Weakly supervised serous retinal detachment segmentation in SD-OCT images by two-stage learning
Author(s) -
Ruiwen Xing,
Sijie Niu,
Xizhan Gao,
Tingting Liu,
Wen Fan,
Yuehui Chen
Publication year - 2021
Publication title -
biomedical optics express
Language(s) - English
Resource type - Journals
SCImago Journal Rank - 1.362
H-Index - 86
ISSN - 2156-7085
DOI - 10.1364/boe.416167
Subject(s) - computer science , artificial intelligence , segmentation , convolutional neural network , deep learning , pattern recognition (psychology) , pixel , image segmentation , computer vision
Automated lesion segmentation is one of the important tasks for the quantitative assessment of retinal diseases in SD-OCT images. Recently, deep convolutional neural networks (CNN) have shown promising advancements in the field of automated image segmentation, whereas they always benefit from large-scale datasets with high-quality pixel-wise annotations.
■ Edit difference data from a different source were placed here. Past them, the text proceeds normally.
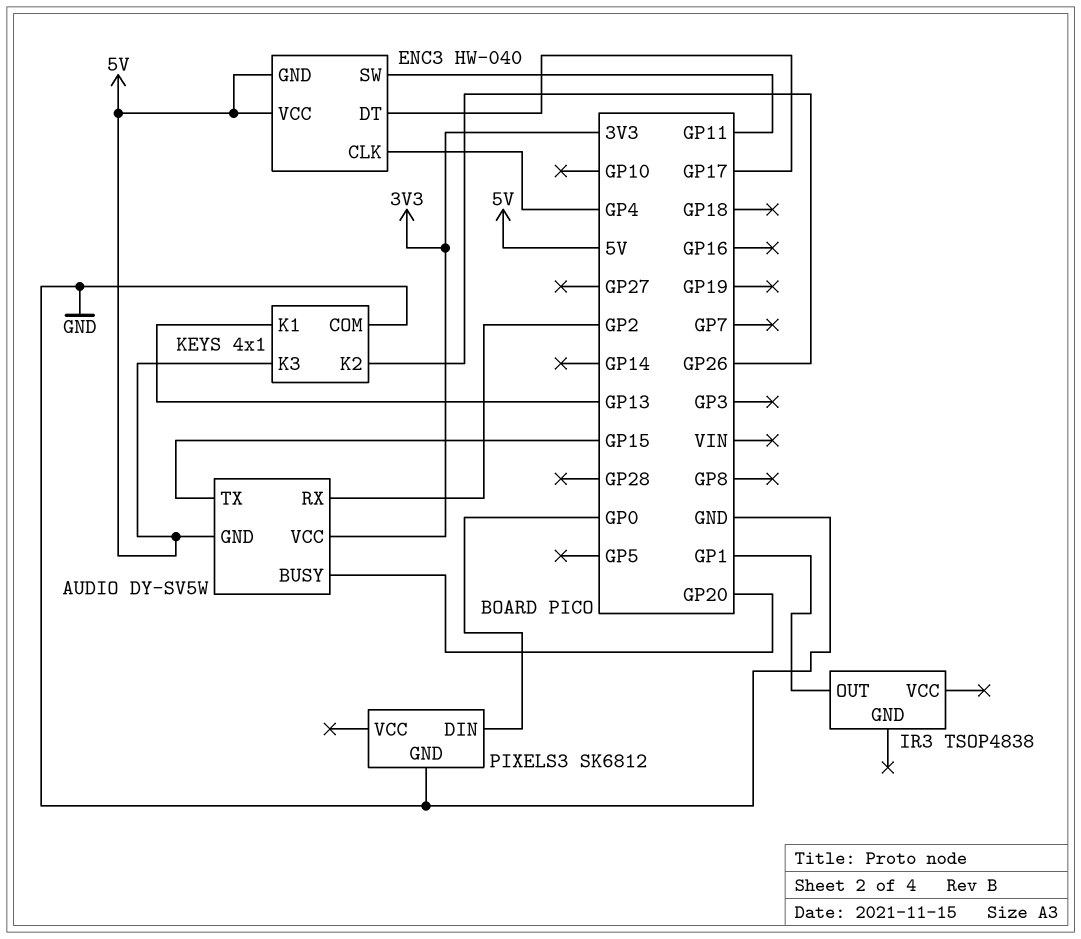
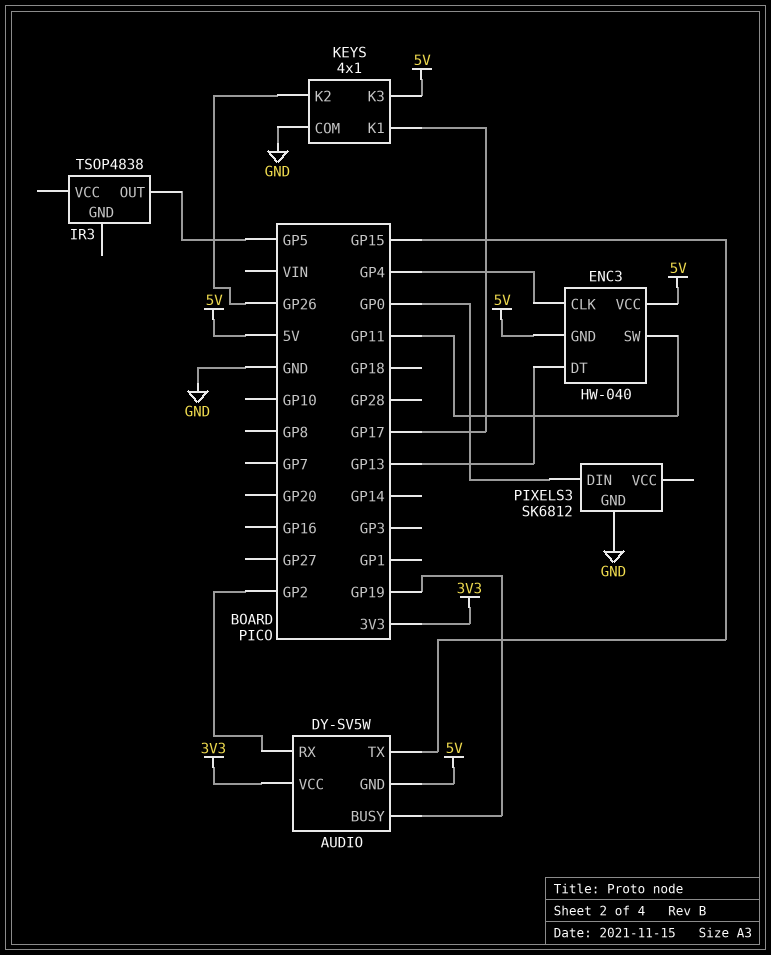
AUDIO pin BUSY: GP20 -> GP19
ENC3 pin DT: GP17 -> GP13
IR3 pin OUT: GP1 -> GP5
KEYS pin K1: GP13 -> GP17

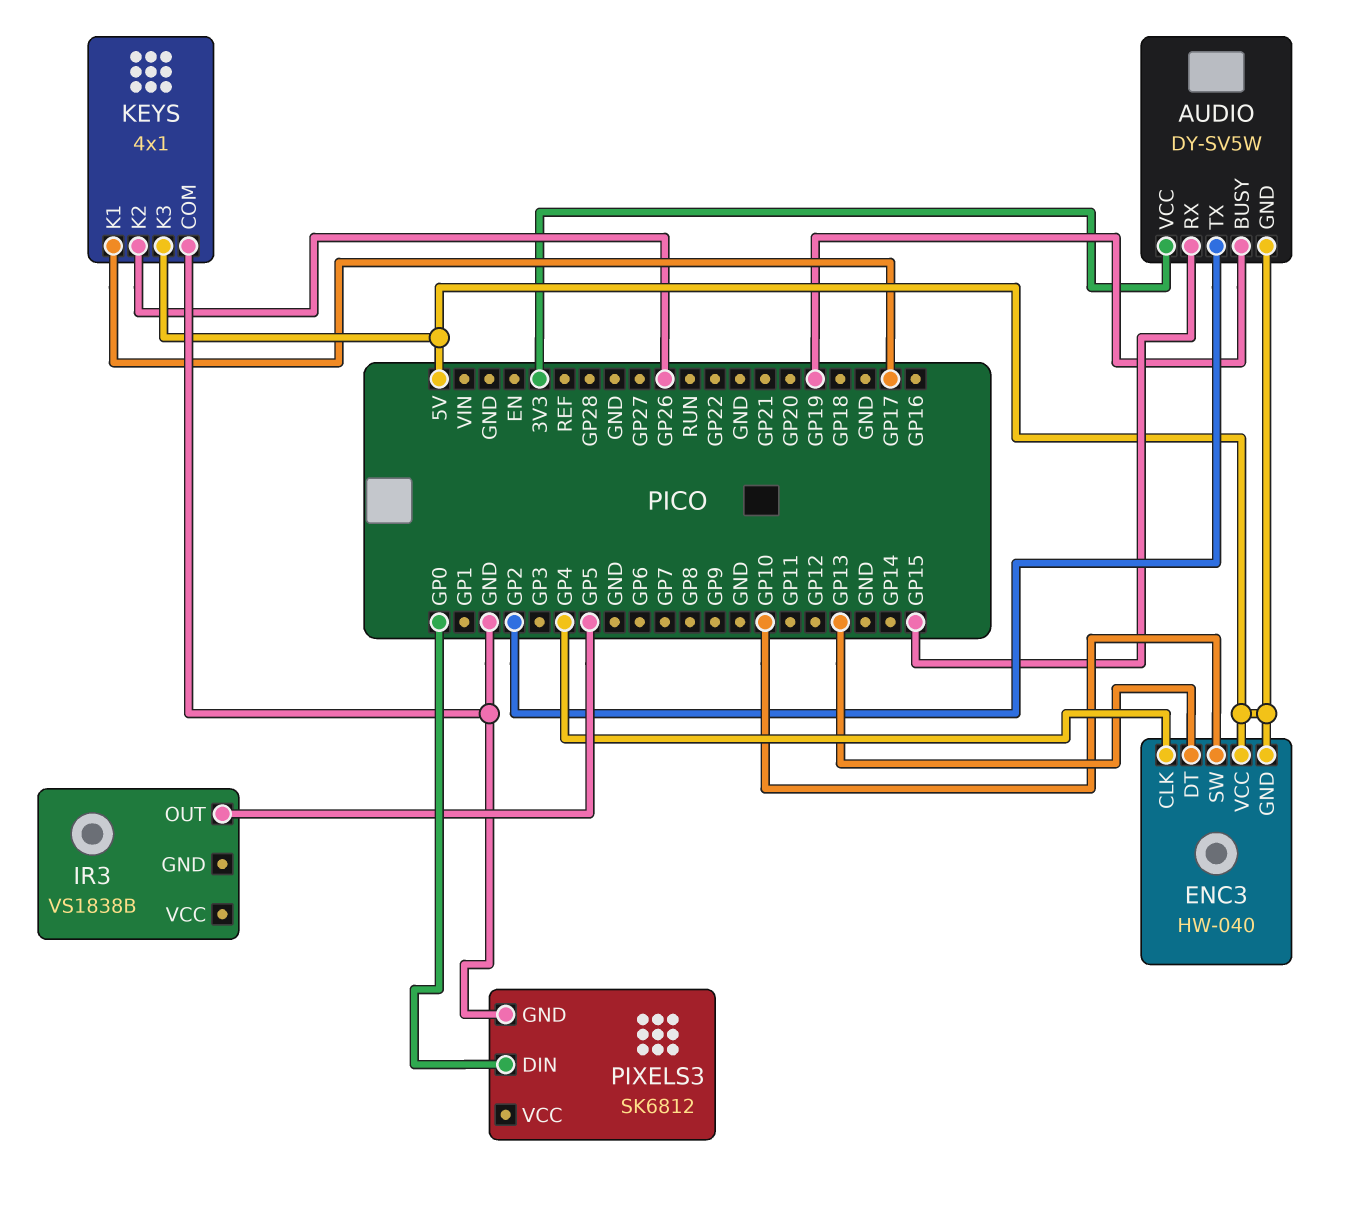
AUDIO pin RX: GP2 -> GP15
AUDIO pin TX: GP15 -> GP2
ENC3 pin SW: GP11 -> GP10
IR3: TSOP4838 -> VS1838B

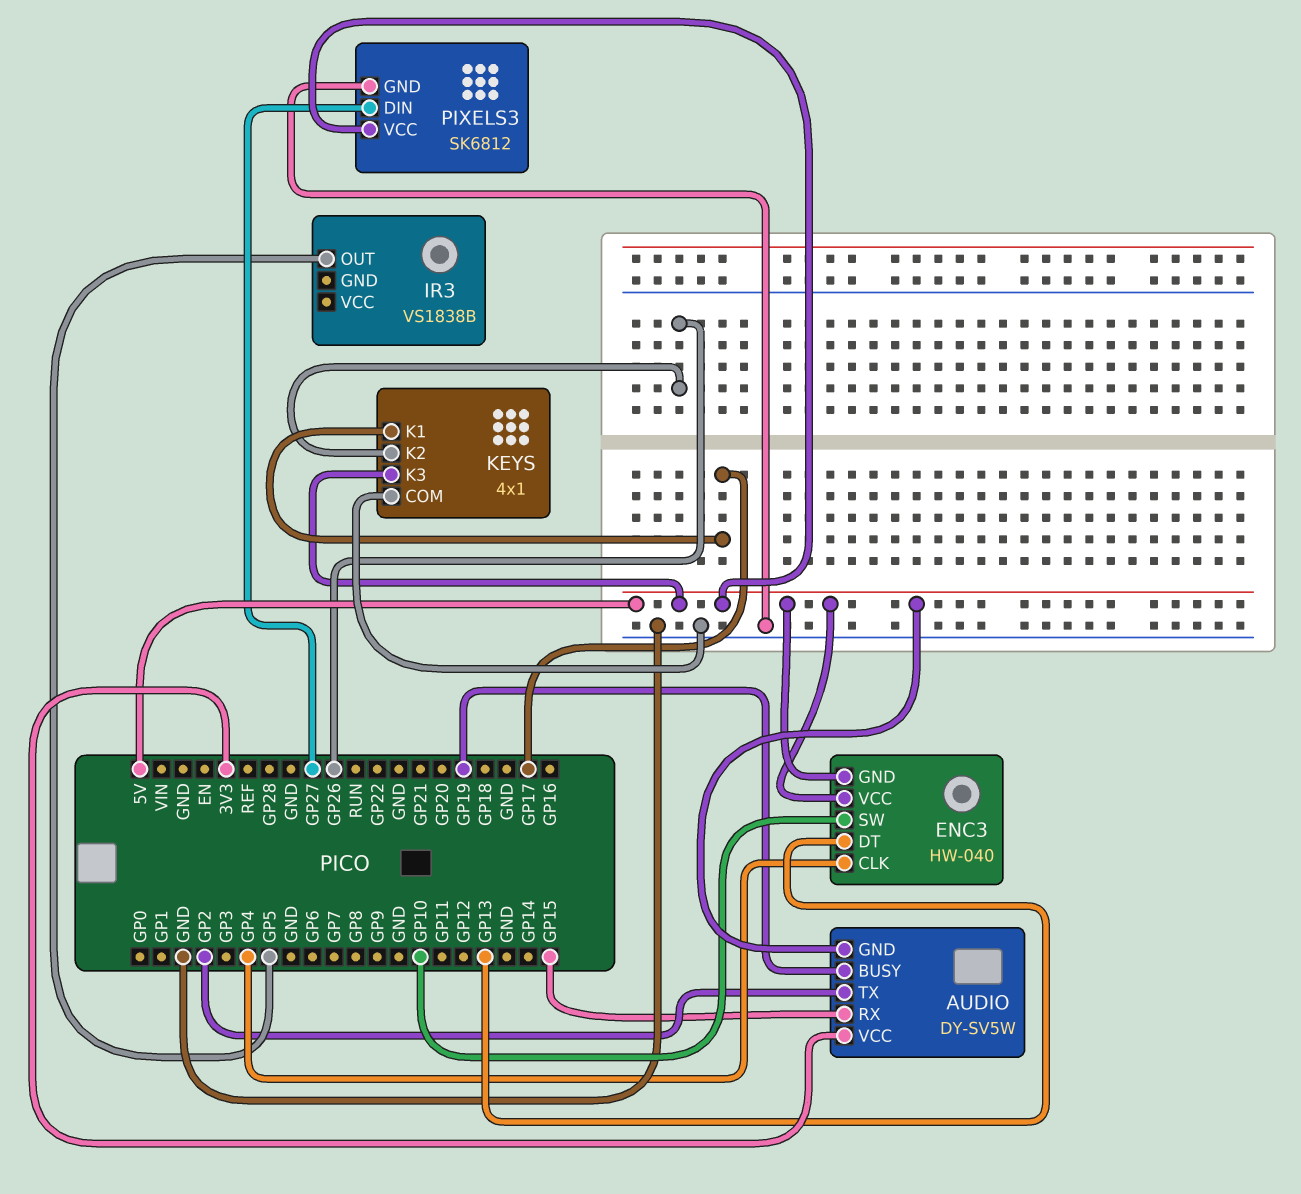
PIXELS3 pin DIN: GP0 -> GP27
PIXELS3 pin VCC: none -> 5V

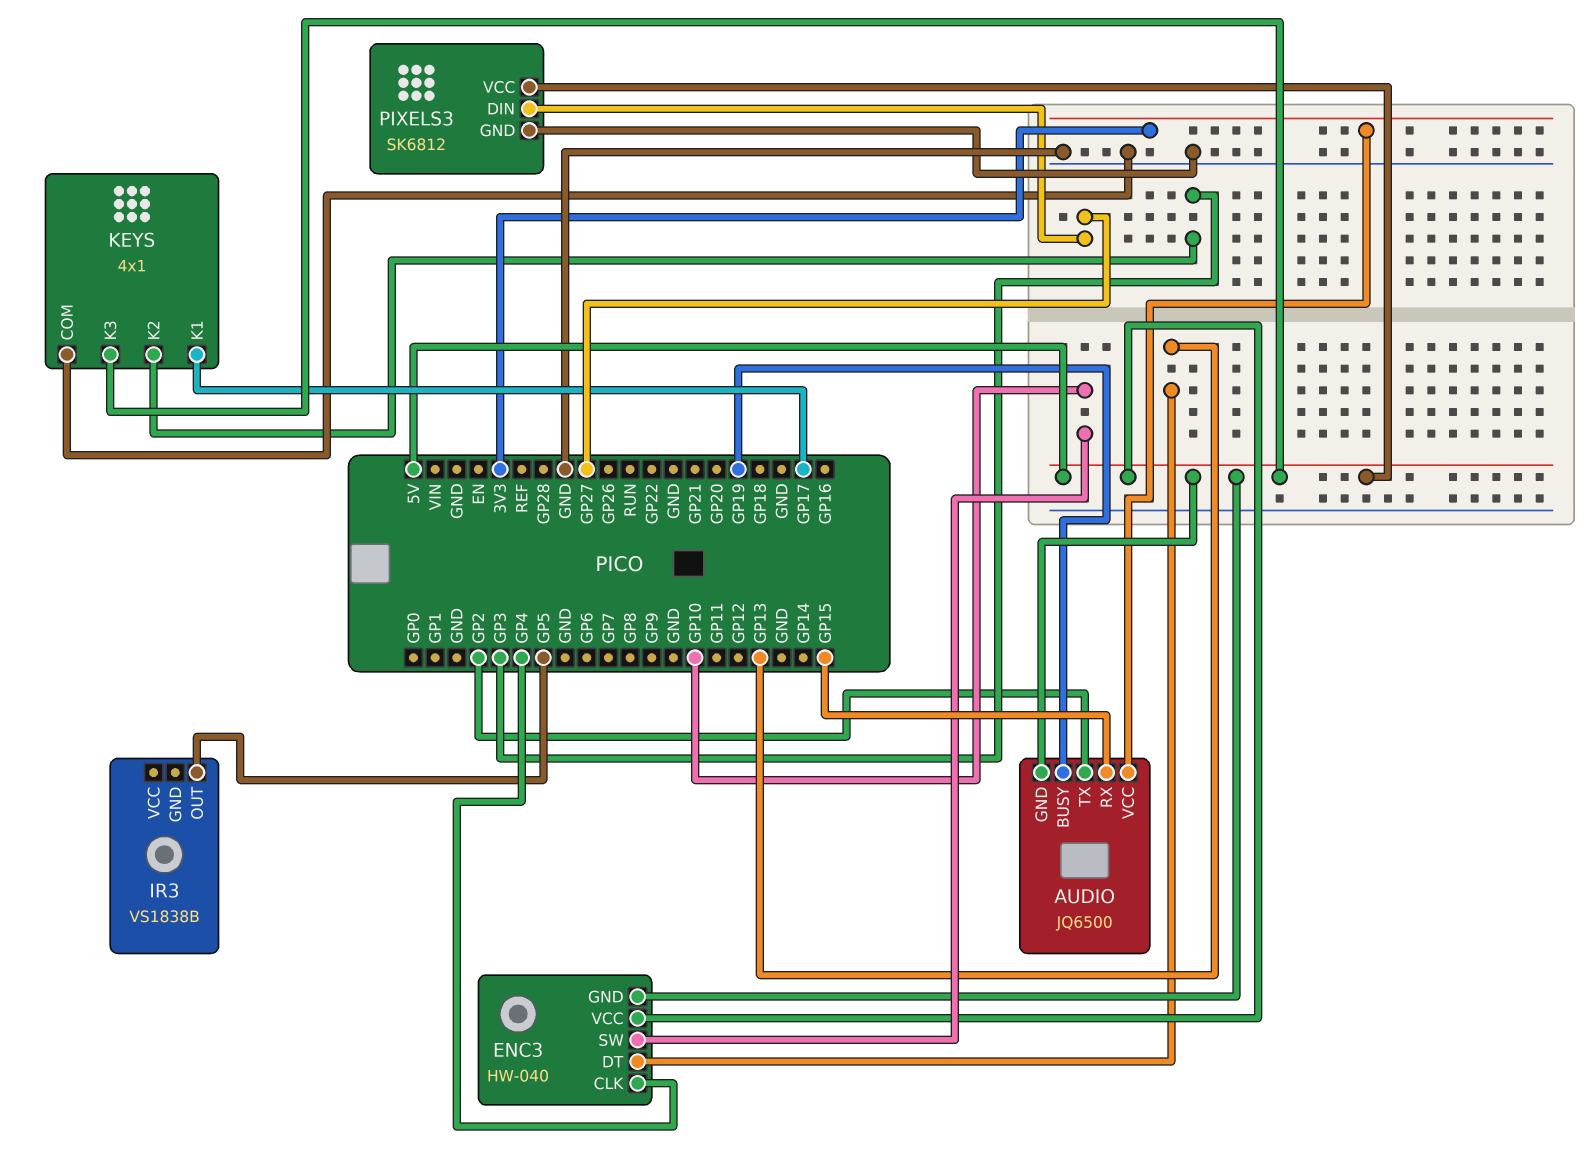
AUDIO: DY-SV5W -> JQ6500
KEYS pin K2: GP26 -> GP3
Unfortunately, obtaining accurate annotations is expensive in both human effort and finance. In this paper, we propose a weakly supervised two-stage learning architecture to detect and further segment central serous chorioretinopathy (CSC) retinal detachment with only image-level annotations. Specifically, in the first stage, a Located-CNN is designed to detect the location of lesion regions in the whole SD-OCT retinal images, and highlight the distinguishing regions. To generate available a pseudo pixel-level label, the conventional level set method is employed to refine the distinguishing regions. In the second stage, we customize the active-contour loss function in deep networks to achieve the effective segmentation of the lesion area. A challenging dataset is used to evaluate our proposed method, and the results demonstrate that the proposed method consistently outperforms some current models trained with a different level of supervision, and is even as competitive as those relying on stronger supervision. To our best knowledge, we are the first to achieve CSC segmentation in SD-OCT images using weakly supervised learning, which can greatly reduce the labeling efforts.